The Biden administration hoped to jump-start a clean hydrogen economy with two major policies: A suite of billion-dollar grants to seven ​“hydrogen hubs” strategically chosen around the country, which are intended to link up production with entities that could use the fuel to clean up transportation and heavy industry, and a production tax credit to effectively lower the market price of hydrogen produced using low-carbon methods.

Now, the Trump administration has frozen payments on clean energy grants and loans.
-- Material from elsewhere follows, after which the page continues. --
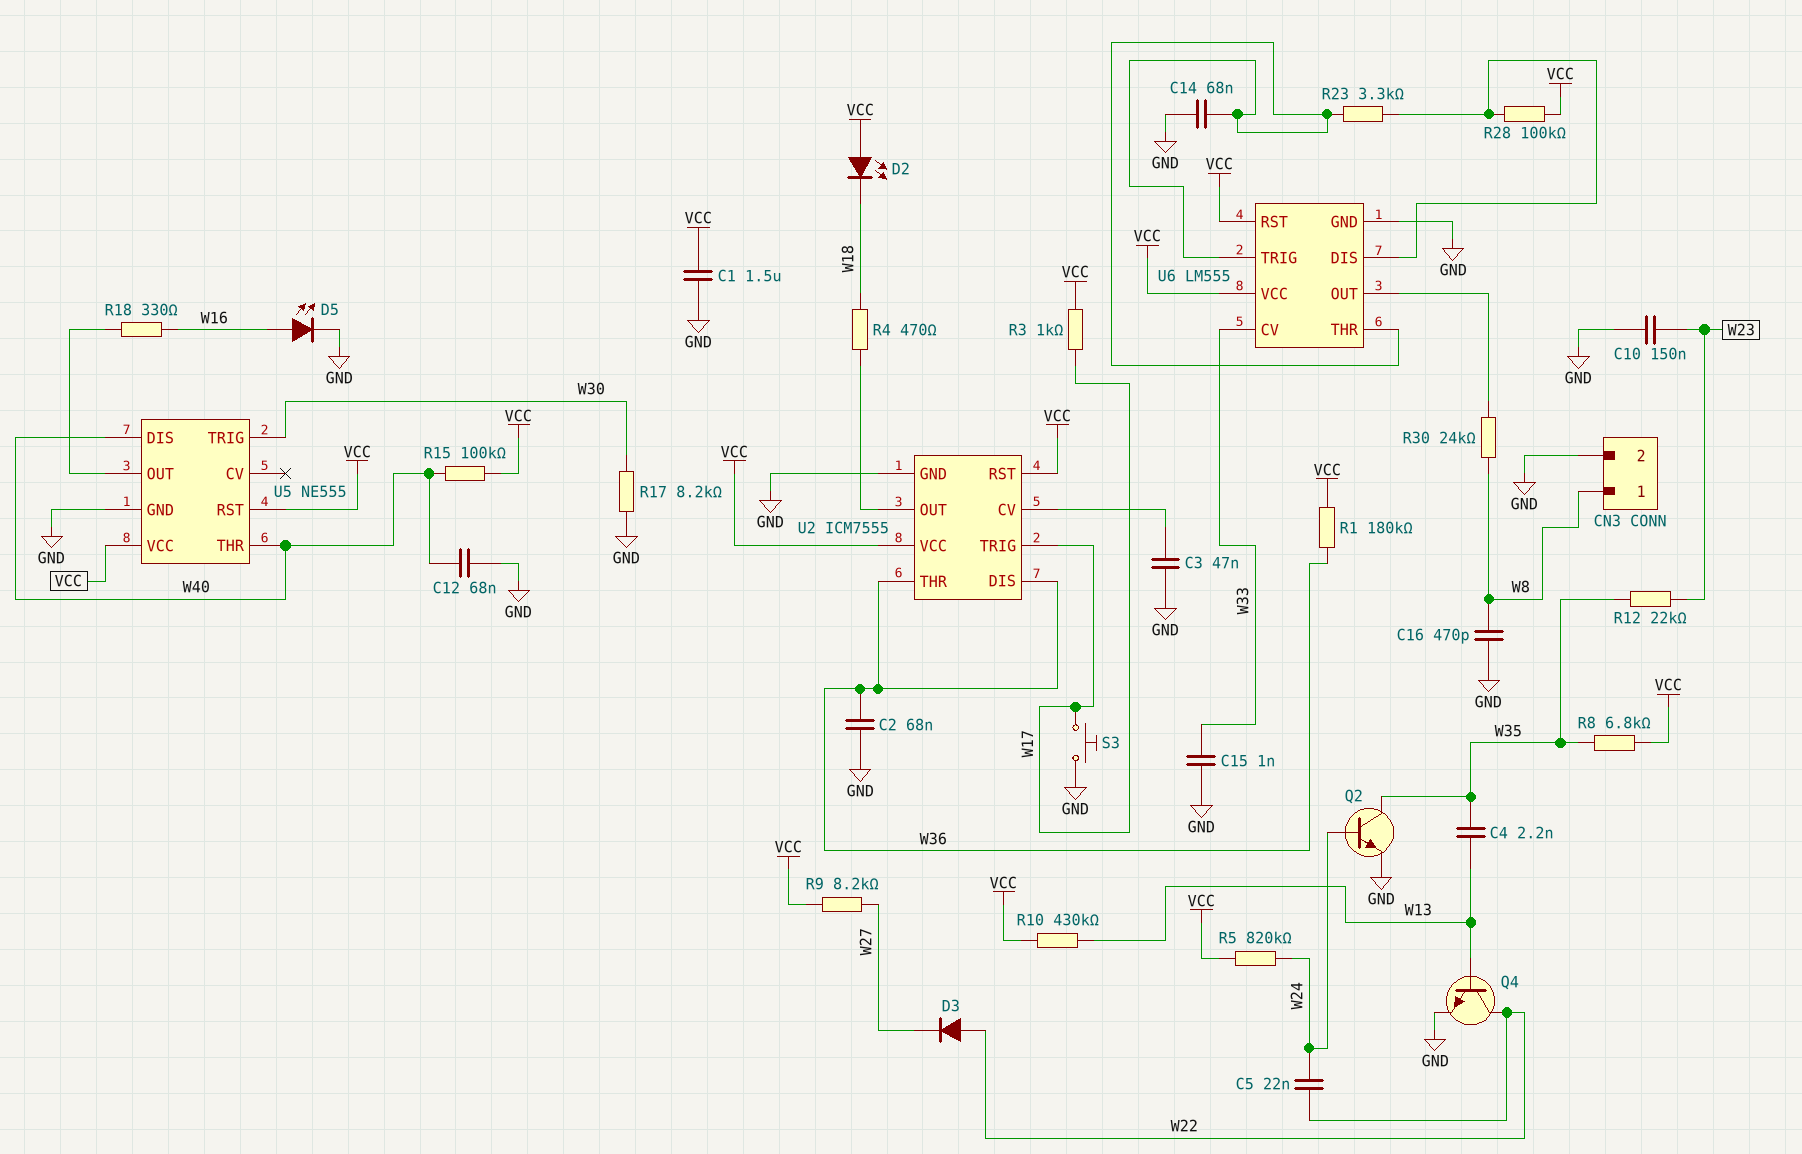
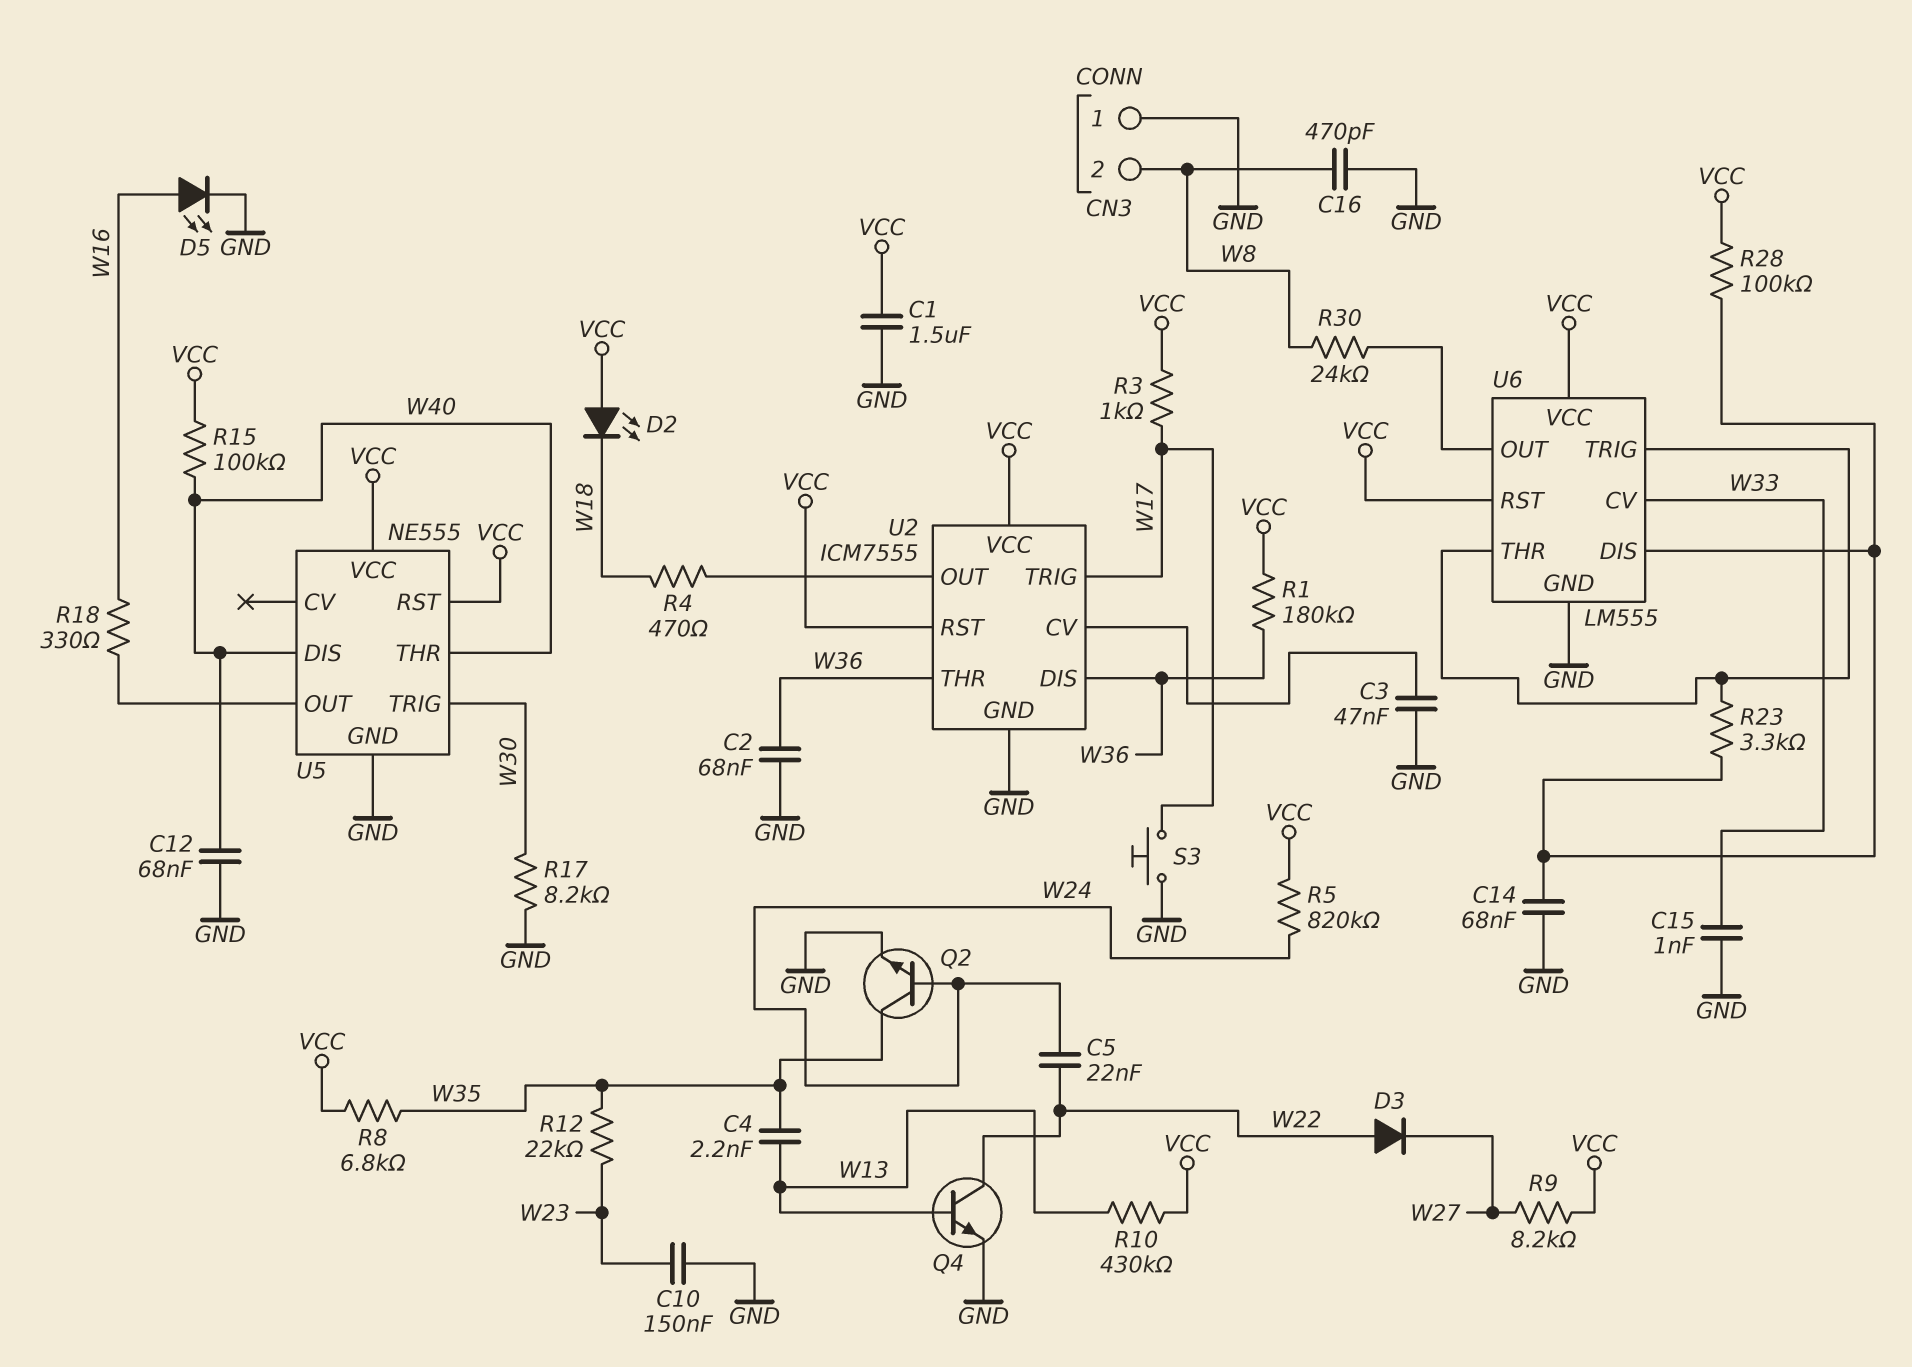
C14: 68nF (GND, U6/THR) -> 68nF (GND, U6/DIS)
CN3 pin 1: W8 -> GND
CN3 pin 2: GND -> W8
Prospective hydrogen producers had been waiting breathlessly for the final IRS guidance on the 45V tax credit; now that the lawyers have finally produced that guidance, the nascent hydrogen industry has to plead with the new administration to preserve those credits as it overhauls federal spending this year.

Given this swirling uncertainty, pyrolysis startups can take some solace in the fact that their business is not entirely dependent on the vagaries of hydrogen policy. At least they can sell carbon materials, which have clear value and established buyers who use the stuff in a non-theoretical way.

I asked Malkamäki if Hycamite identifies as a carbon company that also makes hydrogen or a hydrogen company that also makes carbon. He pointed out that the company name itself is a mashup of ​“Hy-” for hydrogen and ​“ca-” for carbon (and the -mite is a reference to a fanciful super-fuel that Donald Duck invented in a vintage comic strip). The revenues from the carbon products are ​“elementary for us to be profitable,” he said. ​“A couple of investors have said to us that hydrogen makes you sexy, carbon makes you money.”

That’s not to suggest breaking into the battery supply chain will be easy. It requires passing rigorous, multi-year testing by the battery makers that might buy Hycamite’s carbon products. But this kind of revenue can bolster a young business as it rides out the storm in Washington.